Limites des milieux de culture pour la dénombrement des flores bactériennes viables dans les échantillons environnementaux

  1. Selectivité du milieu de culture et temps d'incubation: en fonction du milieu de culture les bactéries vont ou pas se développer pour former des colonies, l'état physiologique de certaines bactéries nécessitent des temps d'incubation particulièrement longs pour leur permettre de se réparer et de se répliquer pour former des colonies sur les géloses. Si les nutriments du milieu de culture sont trop riches ou ne font pas partie des substrats nécessaires à la croissance de ces bactéries, elles ne se développeront pas sur le milieu de culture. On estime par exemple à moins de 1% du nombre réel de bactéries viables présentes dans l'eau potable, capables de pousser sur milieu PCA. Depuis que l'eau potable est chlorée le nombre d'unités formant colonies à diminuer, ce qui peut arranger les compagnies des eaux, mais ne signifie aucunement que le nombre de cellules bactériennes viables est en nette diminution. Bien au contraire en augmentant les doses de chlore, ont a effectué une sélection parmi les souches résistantes et l'on a augmenté le nombre de bactéries viables non cultivables.
  2. Le nombre de cellules bactériennes à l'origine des unités formant colonies sur milieu de culture: pour les néophytes, le nombre de colonies formées sur les géloses équivaut au nombre de cellules bactériennes dans l'échantillon, mais en réalité les bactéries présentes dans l'environnement se retrouvent sous forme de flocs.

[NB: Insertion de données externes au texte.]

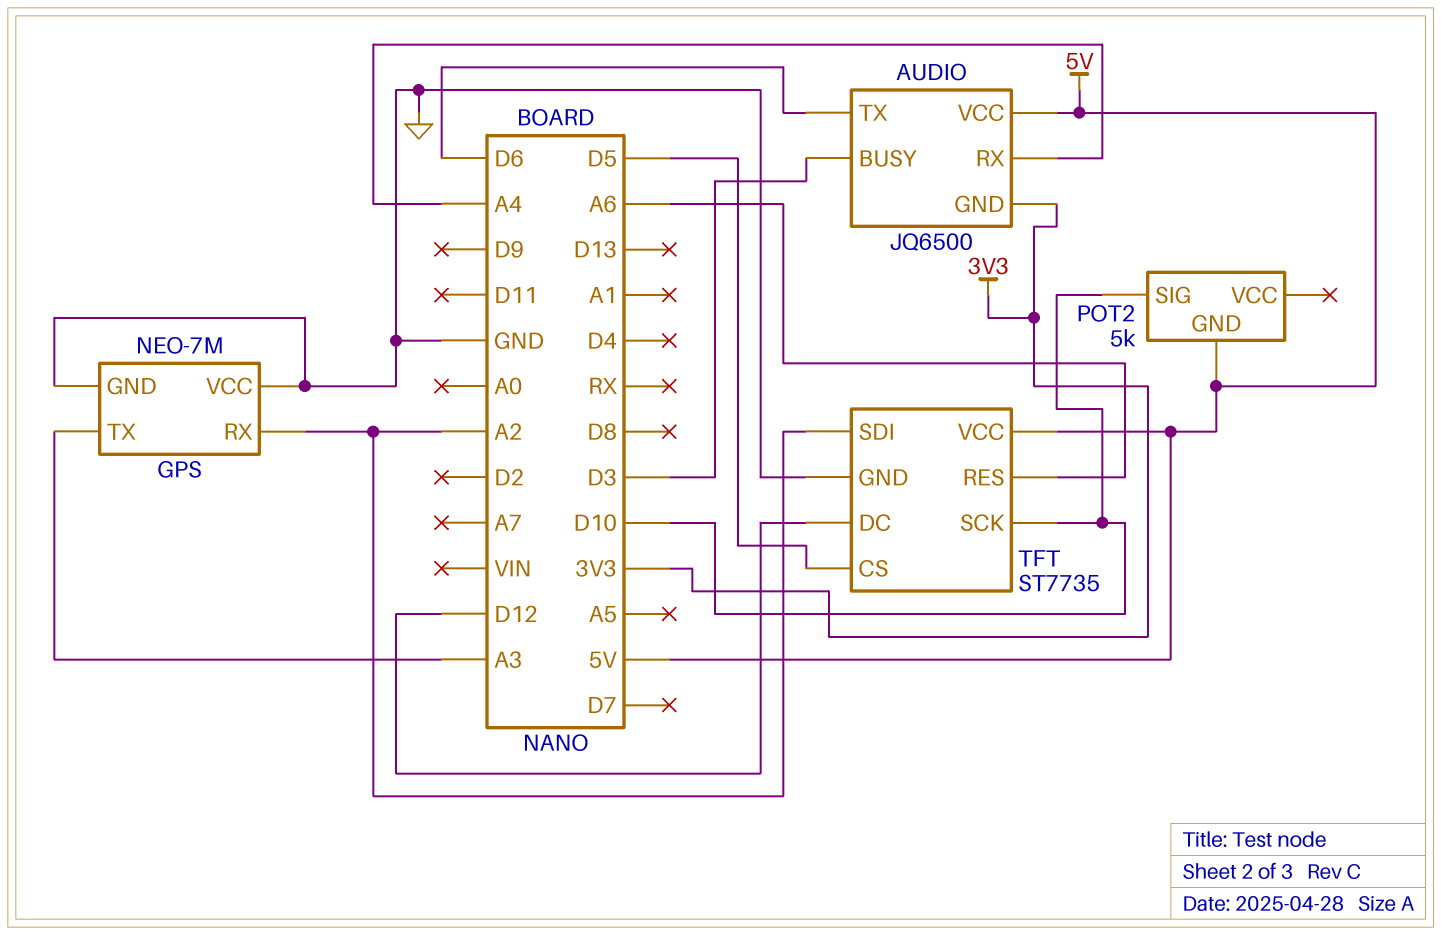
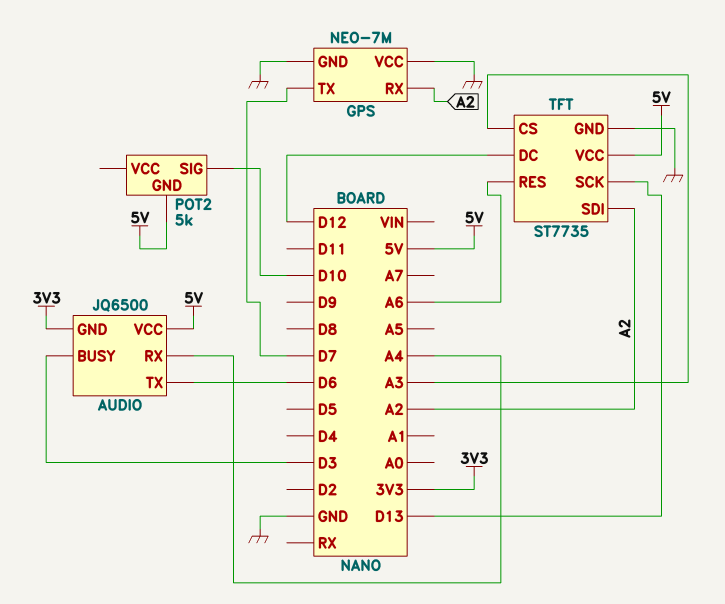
GPS pin TX: A3 -> D7
TFT pin CS: D5 -> A3
TFT pin SCK: D10 -> D13

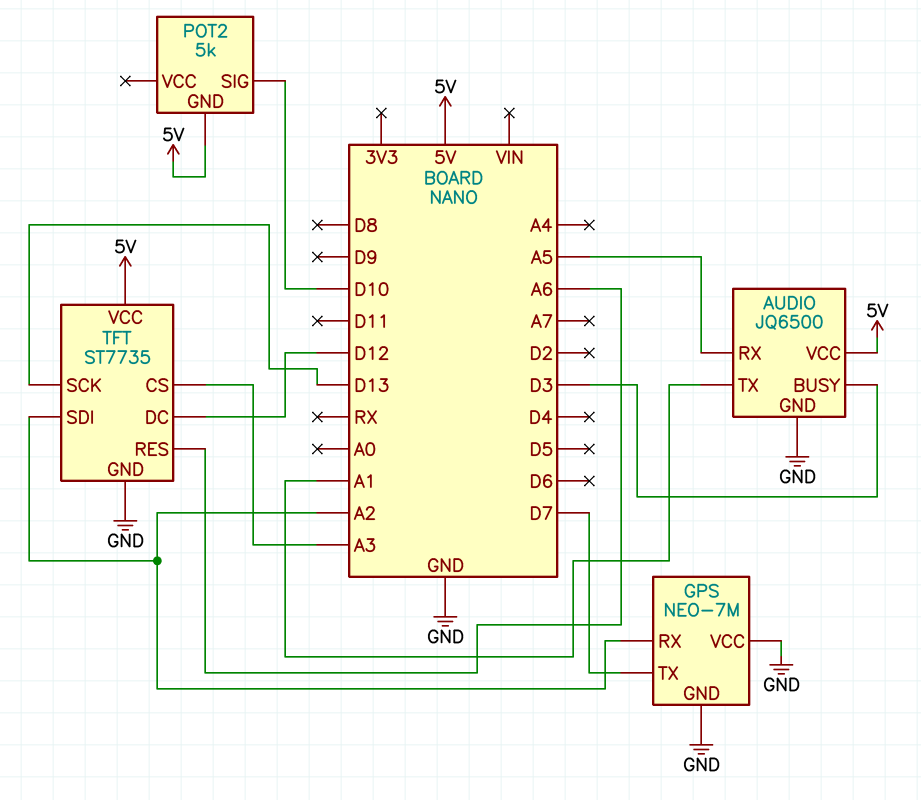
AUDIO pin GND: 3V3 -> GND
AUDIO pin RX: A4 -> A5
AUDIO pin TX: D6 -> A1

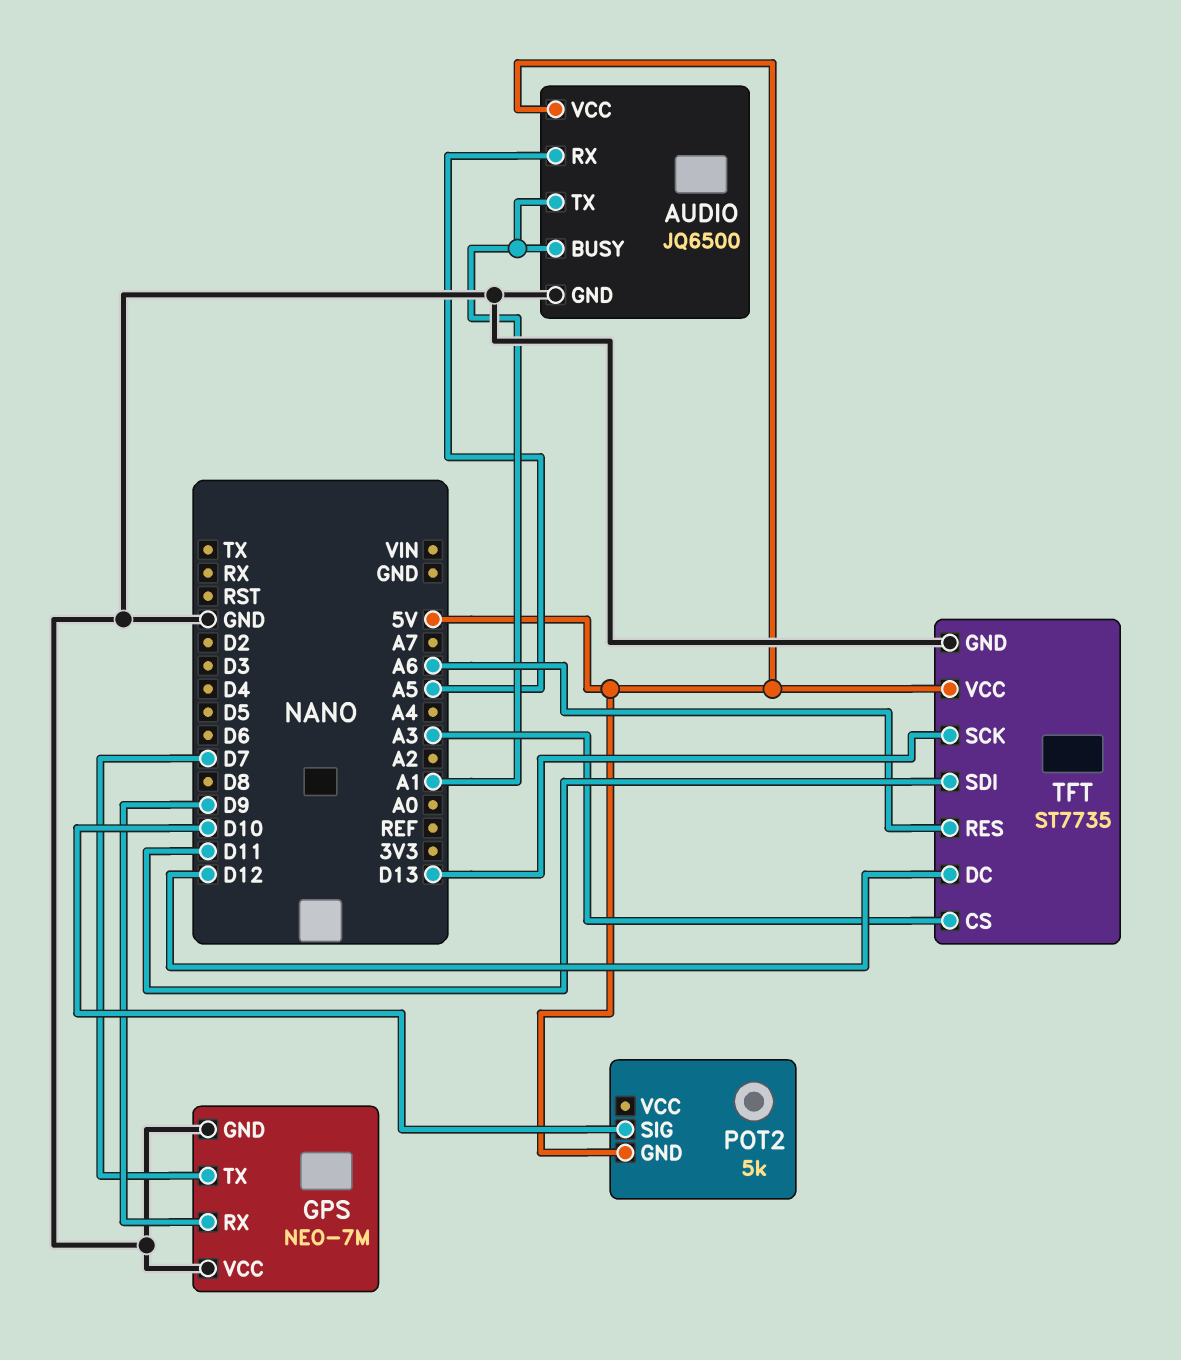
AUDIO pin BUSY: D3 -> A1
GPS pin RX: A2 -> D9
TFT pin SDI: A2 -> D11

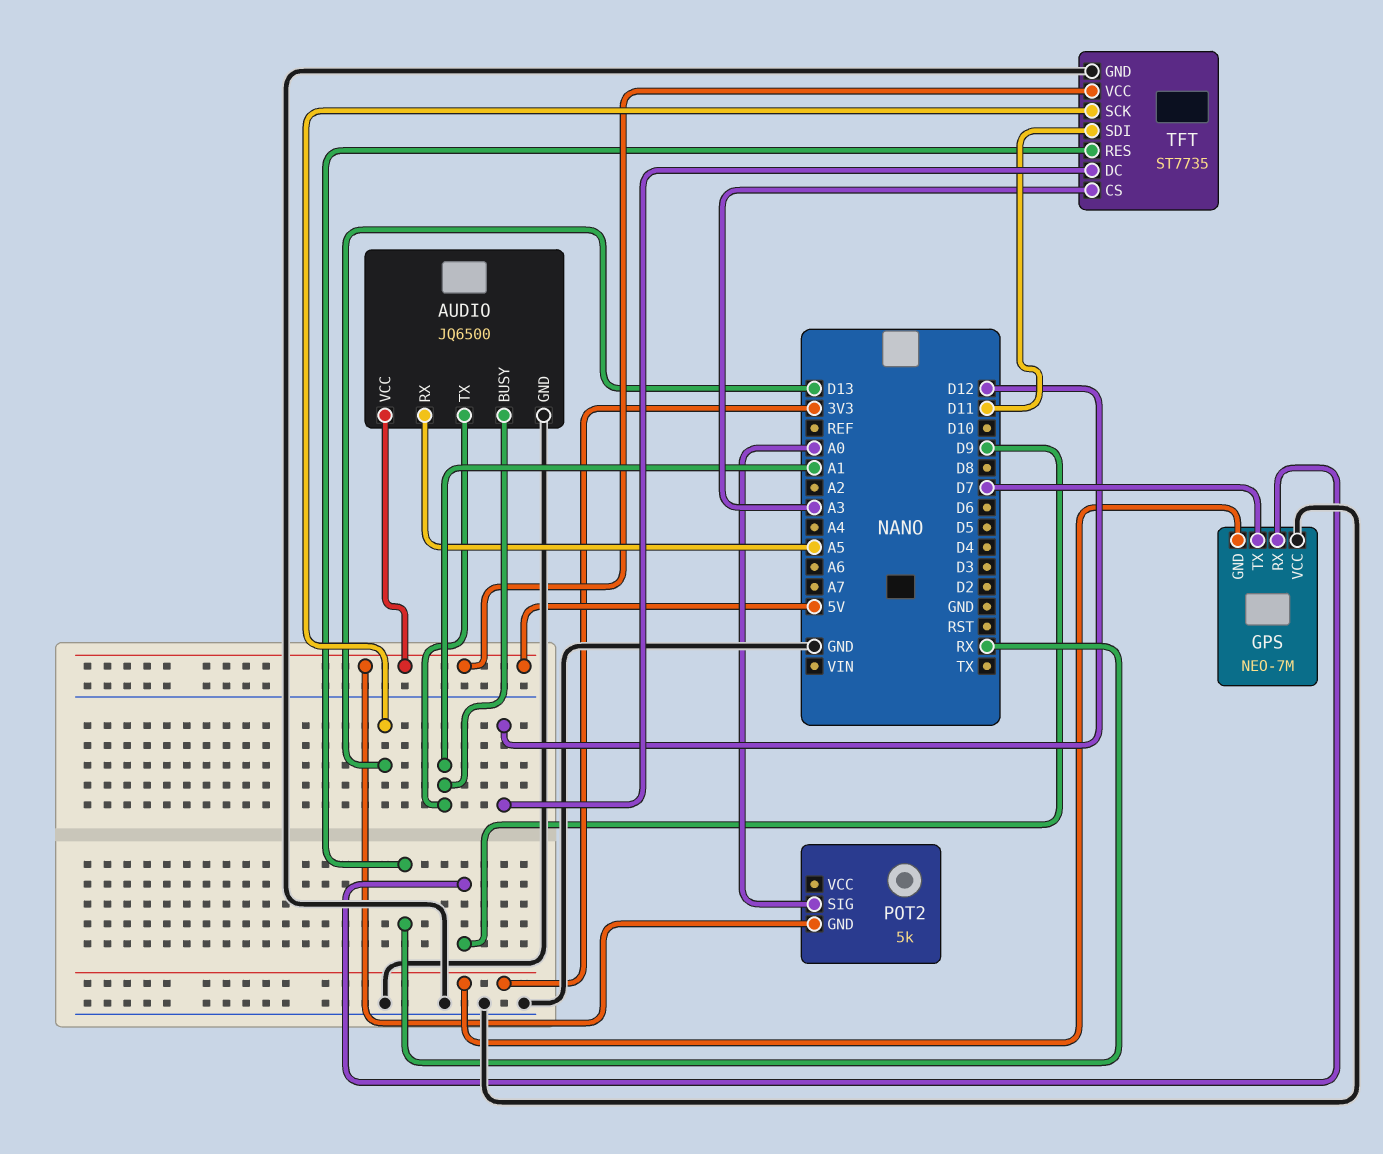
GPS pin GND: GND -> 3V3
POT2 pin SIG: D10 -> A0
TFT pin RES: A6 -> RX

Une colonie sur une gélose peut dont être formée à l'origine par 50 voir 100 microorganismes voir plus. Un échantillon environnemental peut avoir le même nombre de colonies sur boite de Pétri qu'un autre échantillon mais avoir été formées à l'origine par cent fois plus de bactéries.
  3. Les bactéries viables non cultivables (VBNC): On a constaté que même lorsqu'on met sur gélose une dilution d'une culture pure, un certain nombre de bactéries ne formeront pas de colonies, suite au stress de la mise sur gélose. Un certain nombre seront donc viables mais non cultivables. Lorsqu'on utilise d'autres techniques de comptage des bactéries viables avec par exemple la cytomérie couplée à des marqueurs de l'activité estérasique (tel le ChemChrome) ou par la méthode DVC (Direct Viable Count), ont peu avoir 3 logs 10, voir 5 logs 10 de différences entr ces méthodes et le milieu de culture R2A incubé de 10 à 15 jours. Les milieux de cultures utilisés pour l'analyse des échantillons environnementaux ne sont vraiment que la partie visible de l'iceberg que représente le nombre réel de cellules bactériennes dans l'échantillon.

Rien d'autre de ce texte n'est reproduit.